On May 15, 2024, the series was given the title Golf, and it was announced that the series would be co-created by Ferrell, Ramy Youssef, and Josh Rabinowitz, and would star Ferrell and Youssef. The series would be executive produced by Ferrell, Jessica Elbaum, and Alix Taylor through Gloria Sanchez Productions, Rian Johnson, Ram Bergman, and Nena Rodrigue through T-Street Productions, Youssef and Andy Campagna for Cairo Cowboy, and Rabinowitz.

On August 5, 2025, it was reported that Molly Shannon had joined the series, with Youssef and Rabinowitz having left the project the previous year due to creative differences.
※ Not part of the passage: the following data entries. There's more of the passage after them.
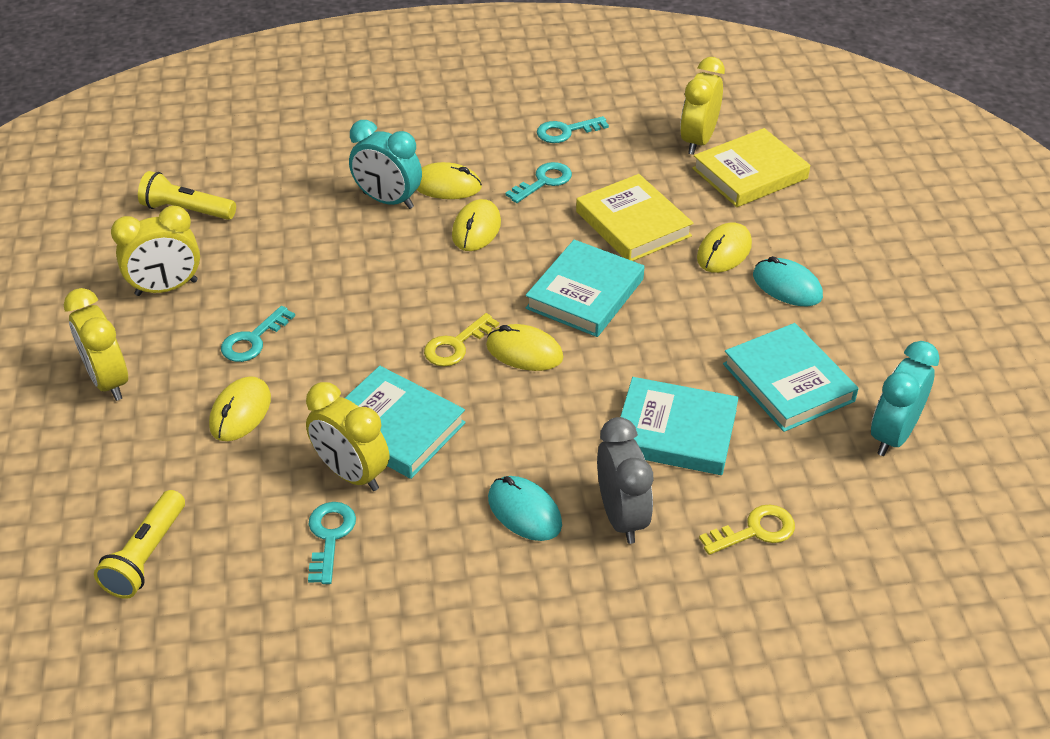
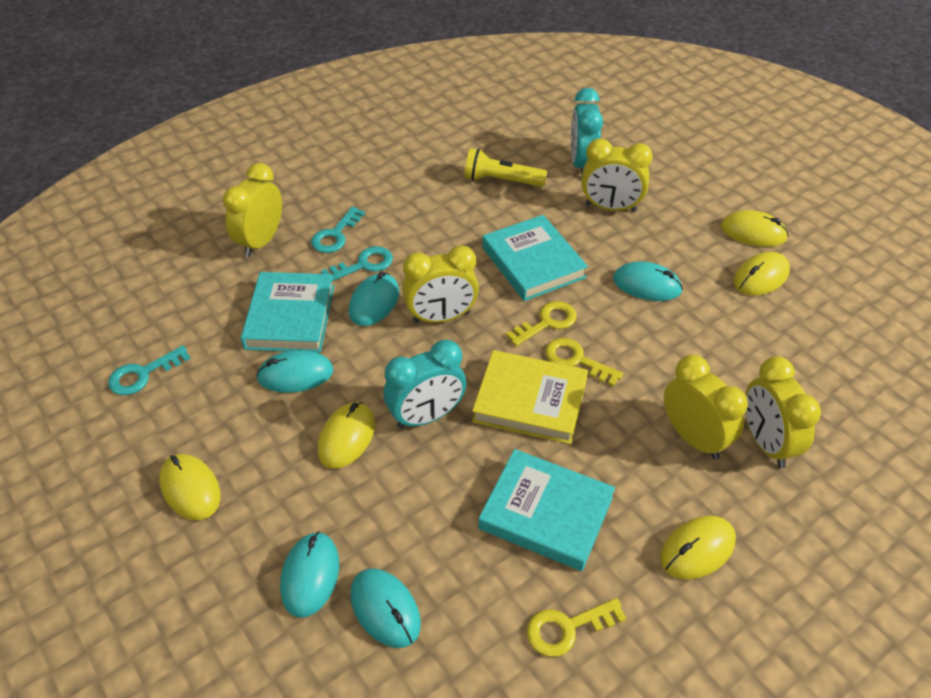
grey clock: 1 -> 0
turquoise book: 4 -> 3
turquoise key: 4 -> 3
turquoise mouse: 2 -> 5
yellow book: 2 -> 1
yellow clock: 4 -> 5
yellow flashlight: 2 -> 1
yellow key: 2 -> 3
In September 2025, Jimmy Tatro, Fortune Feimster, Chris Parnell, Katelyn Tarver, and David Hornsby joined the cast.

In March 2026, Netflix announced that the series was retitled The Hawk.

==Episodes==

| No. | Title | Directed by | Written by | Original release date |
|---|---|---|---|---|
| 1 | "The Hawk" | David Gordon Green | Story by : Will Ferrell & Harper Steele & Chris Henchy Teleplay by : Harper Steele & Chris Henchy | July 16, 2026 |
| 2 | "The Family That Plays Together" | David Gordon Green | Harper Steele & Chris Henchy | July 16, 2026 |
| 3 | "Roses & Thorns" | Chris Henchy | Andrew Guest | July 16, 2026 |
| 4 | "Tears of a Hero" | Chris Henchy | Paul Welsh & Madeline Walter | July 16, 2026 |
| 5 | "The Prison Yard" | Shiri Appleby | Cameron Squires | July 16, 2026 |
| 6 | "The Genesis Invitational" | Shiri Appleby | Emma Rathbone | July 16, 2026 |
| 7 | "Vegas" | Jonathan Watson | Jerry Collins | July 16, 2026 |
| 8 | "The Code" | Jonathan Watson | Carolina Barlow | July 16, 2026 |
| 9 | "Pebble" | David Gordon Green | Paul Welsh & Madeline Walter | July 16, 2026 |
| 10 | "Pickle" | David Gordon Green | Harper Steele & Chris Henchy | July 16, 2026 |

==Release==
The Hawk premiered on Netflix on July 16, 2026.

==Reception==
On the review aggregator website Rotten Tomatoes, the series holds an approval rating of 31%, based on 51 reviews, with an average of rated reviews of 4.8/10. The website's critics consensus reads, "A swing for the comedy fences, The Hawk may miss more often than it connects but still finds moments of the chaotic charm that made Will Ferrell a standout." Metacritic, which uses a weighted average, assigned a score of 52 out of 100 based on 20 critics, indicating "mixed or average" reviews.